These are chat archives for nextflow-io/nextflow

16th
Jan 2018
Manabu ISHII
@manabuishii
Jan 16 2018 09:35 UTC

Is there any option about no verbose message when nextflow creates dot file.

nextflow run workflow.nf -with-dag output.dot

typically --silent or --quiet ...
But I can not find any option.

Paolo Di Tommaso
@pditommaso
Jan 16 2018 09:37 UTC
nextflow -q run workflow.nf -with-dag output.dot
Manabu ISHII
@manabuishii
Jan 16 2018 09:43 UTC
@pditommaso Thanks.
This command just create output.dot ? or execute workflow.nf ?
I only want a output.dot.
Paolo Di Tommaso
@pditommaso
Jan 16 2018 09:43 UTC
unfortunately it's not possible, NF creates the DAG at runtime :/
Manabu ISHII
@manabuishii
Jan 16 2018 09:45 UTC
@pditommaso Thanks information.
Paolo Di Tommaso
@pditommaso
Jan 16 2018 09:45 UTC
you are welcome
Tim Diels
@timdiels
Jan 16 2018 12:23 UTC
I've been given a pipeline which tends to read/write a lot to a shared database and considering to replace the custom build engine with Nextflow. It seems to me the use of a shared database for read/write breaks job isolation, caching and makes it tricky to run the jobs concurrently because one has to manually check whether 2 jobs could affect each other. Would you agree it's generally a good idea to try to get rid of the database and instead use files and small temporary sqlite databases which get copied when modified for data which doesn't fit in memory? Or are there better alternatives?
Paolo Di Tommaso
@pditommaso
Jan 16 2018 12:25 UTC
that's just the idea behind NF
using DB is just a bad idea in most cases
Tim Diels
@timdiels
Jan 16 2018 12:29 UTC
Good, I hope I'll be able to convince the others then :P
Paolo Di Tommaso
@pditommaso
Jan 16 2018 12:29 UTC
:)
marchoeppner
@marchoeppner
Jan 16 2018 13:46 UTC
Hi everyone. Am stuck on a "groupBy" problem. I parse as input a CSV file that has the following columns: sampleID,libraryID,R1,R2 - and I want to group the resulting output so that I can merge read pairs by library ID first (if one library ran across multiple lanes).
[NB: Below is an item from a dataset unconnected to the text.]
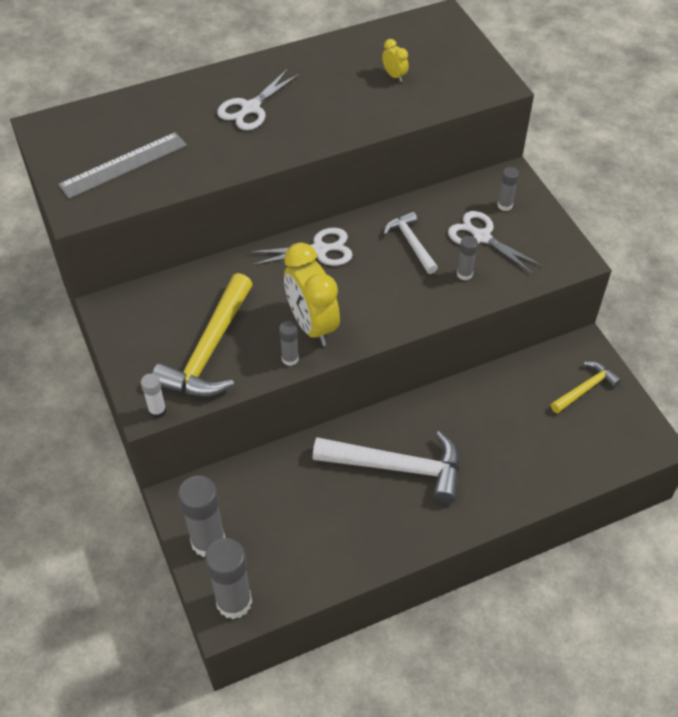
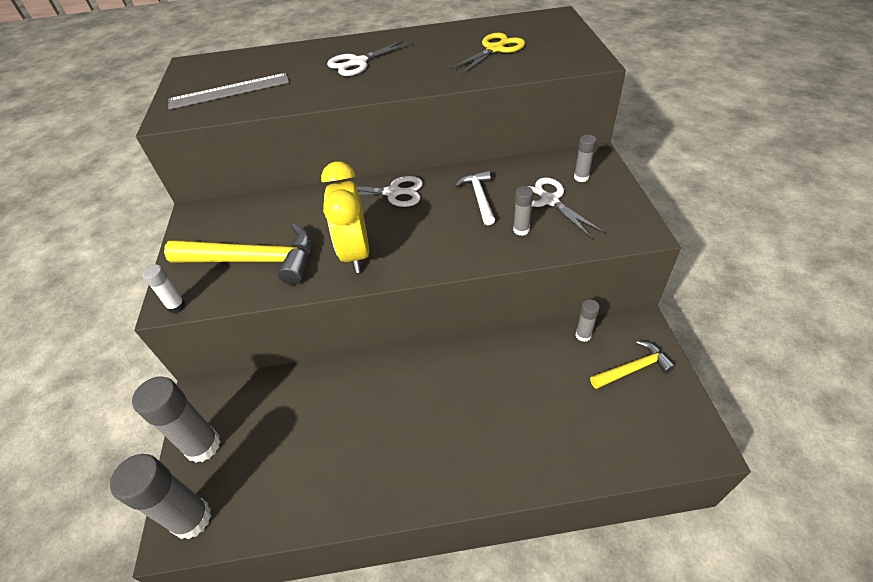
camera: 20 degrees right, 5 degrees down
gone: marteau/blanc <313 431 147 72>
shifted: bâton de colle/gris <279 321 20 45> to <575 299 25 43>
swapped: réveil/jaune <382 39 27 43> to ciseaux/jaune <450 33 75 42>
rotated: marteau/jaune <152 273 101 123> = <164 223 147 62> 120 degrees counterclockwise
But I cant figure out how to make groupBy or groupTuple work with hash maps (?)
which is what seems to come out of splitCsv
Paolo Di Tommaso
@pditommaso
Jan 16 2018 13:49 UTC
Channel.fromPath('/your/csv/file')
    .map { sampleId, libraryId, R1, R2 -> [ libraryId, sampleId, file(R1), file(R2) ] }
    .groupTuple()
marchoeppner
@marchoeppner
Jan 16 2018 13:49 UTC
ah... thanks!
Paolo Di Tommaso
@pditommaso
Jan 16 2018 13:50 UTC
note that libraryId is returned as first element, sogroupTuple with use it as grouping key
marchoeppner
@marchoeppner
Jan 16 2018 13:51 UTC
right, that makes sense
marchoeppner
@marchoeppner
Jan 16 2018 14:01 UTC
isn't the example missing the splitCsv bit?
Paolo Di Tommaso
@pditommaso
Jan 16 2018 14:05 UTC
oh yes, sorry, after fromPath
marchoeppner
@marchoeppner
Jan 16 2018 14:05 UTC
am getting this now:
ERROR ~ No signature of method: _nf_script_ada9dd56$_run_closure2.call() is applicable for argument types: (java.util.LinkedHashMap) values: [[SampleID:E08364-L3, libraryID:E08364-L3, R1:/ifs/data/nfs_share/sukmb352/projects/acinetobacter_data/follow_up/E08364-L3_S2_L004_R1_001.fastq.gz, ...]]
Possible solutions: any(), any(), each(groovy.lang.Closure), any(groovy.lang.Closure), each(groovy.lang.Closure), any(groovy.lang.Closure)
Paolo Di Tommaso
@pditommaso
Jan 16 2018 14:07 UTC
how is your snippet
marchoeppner
@marchoeppner
Jan 16 2018 14:07 UTC
Channel.from(inputFile)
        .splitCsv(sep: ';', header: true)
        .map { sampleID, libraryID, R1, R2 -> [ libraryID, sampleID, file(R1), file(R2) ] }
        .groupTuple()
        .set{ inputReads }

process Merge {

        tag "${libraryID}"
        publishDir("${OUTDIR}/Data/${libraryID}")

        input:
        set libraryID,sampleID,forward_reads,reverse_reads from inputReads

        output:
        set libraryID,file(left_merged),file(right_merged) into inputTrimgalore

        script:
        left_merged = libraryID + "_R1.fastq.gz"
        right_merged = libraryID + "_R2.fastq.gz"

        """
                zcat ${forward_reads.join(" ")} | gzip > $left_merged
                zcat ${reverse_reads.join(" ")} | gzip > $right_merged
        """
}
Paolo Di Tommaso
@pditommaso
Jan 16 2018 14:09 UTC
what NF version are you using ?
$ nextflow -version
marchoeppner
@marchoeppner
Jan 16 2018 14:10 UTC
0.25.5, also tried with 0.26.0
Paolo Di Tommaso
@pditommaso
Jan 16 2018 14:13 UTC
ah, the problem is header:true
when you specify that splitCsv return an associative array for each entry instead of a tuple (list)
use skip:1 instead
then of course is Channel.fromPath(inputFile) instead of Channel.from(inputFile)
marchoeppner
@marchoeppner
Jan 16 2018 14:17 UTC
glad it wasn't just my stupidity ;) seems to work now, thanks!
Paolo Di Tommaso
@pditommaso
Jan 16 2018 14:19 UTC
actually a bit tricky ..
welcome!
marchoeppner
@marchoeppner
Jan 16 2018 14:25 UTC
for the groupTuple bit, I suppose I can also do use a "by: [ 0,1]" or similar?
Paolo Di Tommaso
@pditommaso
Jan 16 2018 14:26 UTC
yes!